Sejarah pendidikan Islam saat ini sangat erat kaitannya dengan tradisi pembelajaran di masa Rasulullah saw. Salah satunya adalah tradisi ahl as-suffah, yaitu sekelompok sahabat Nabi yang memilih tinggal di serambi masjid dan mengabdikan diri untuk beribadah, mendalami ilmu agama, serta menyebarkannya kepada umat Islam yang lain.
Karakteristik dan Keadaan Ahl as-Suffah
Menurut Abu Nu’aim Asbahani (Hilyah al-Auliya 1/337) dan Ibnu Hajar (Fath al-Bari 6/688), ahl as-suffah adalah para ‘santri’ Rasul yang tinggal di bagian belakang Masjid Nabawi, mereka dikenal menjaga kehormatan diri mereka dari perilaku maksiat. Kebanyakan dari mereka adalah para fakir yang menjaga ‘iffah diri mereka dari meminta-minta.
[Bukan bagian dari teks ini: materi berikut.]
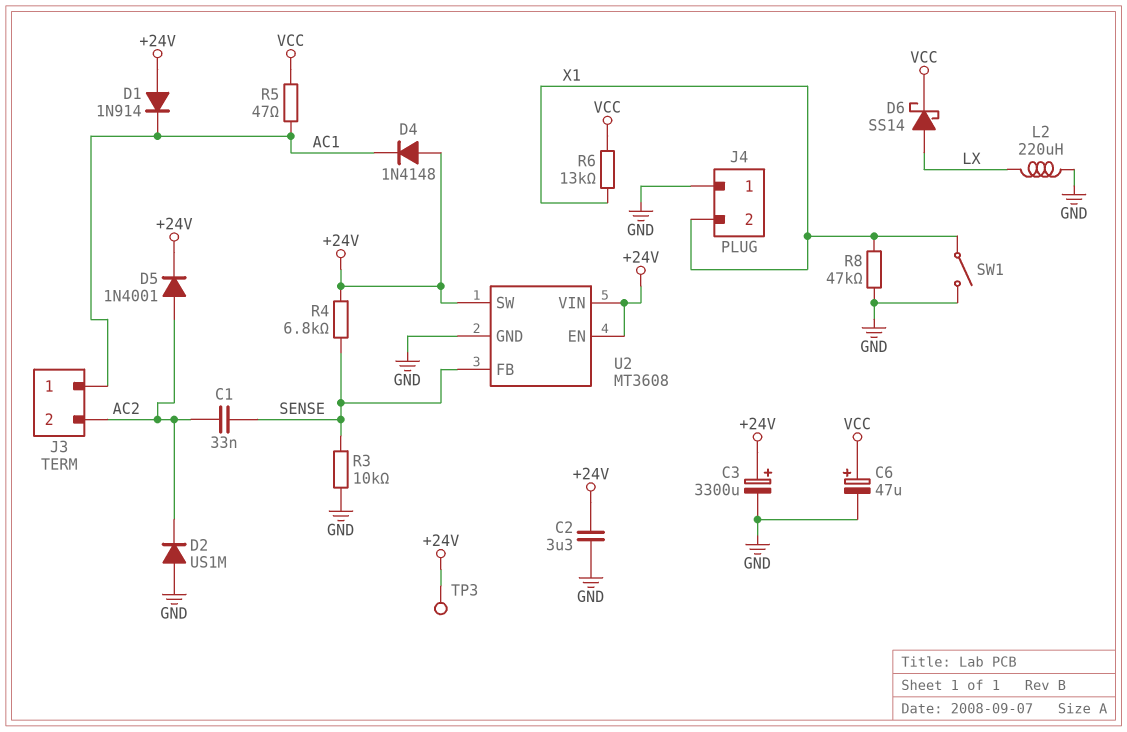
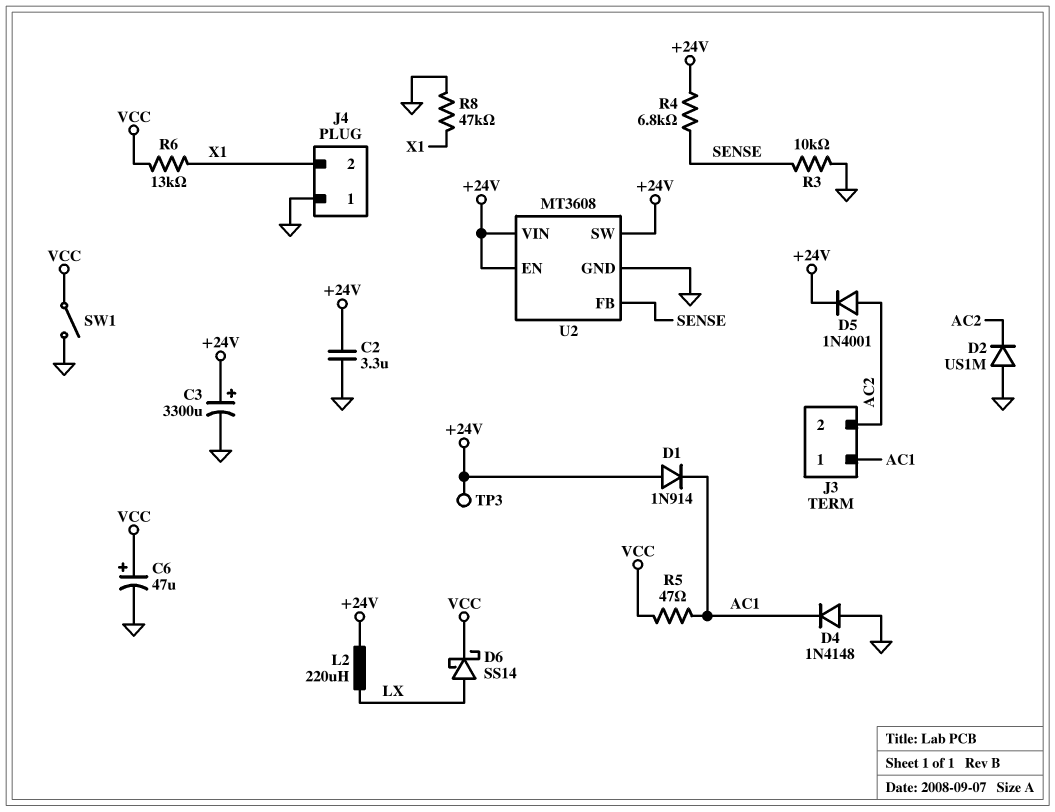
C1: 33nF (AC2, SENSE) -> none
D4: diode 1N4148 (A +24V, K AC1) -> diode 1N4148 (A GND, K AC1)
L2: 220uH (GND, LX) -> 220uH (+24V, LX)
SW1: switch (GND, X1) -> switch (GND, VCC)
Ini sebagaimana disinggung dalam surah al-Baqarah ayat 273.
Sementara Wahbah al-Zuhaili (2/102) mendeskripsikan, mereka adalah sahabat yang hijrah dari Makkah yang tidak memiliki kerabat juga tempat tingal, sehingga mereka tinggal di masjid Rasulullah saw. Pada malam hari, mereka belajar Alquran, dan di siang hari, mereka memiliki kesibukan memecah biji-bijian. Jika ada seseorang dari umat Islam yang memiliki kelebihan makanan, maka pada sore hari, sahabat Nabi tersebut membawanya untuk diberikan kepada mereka.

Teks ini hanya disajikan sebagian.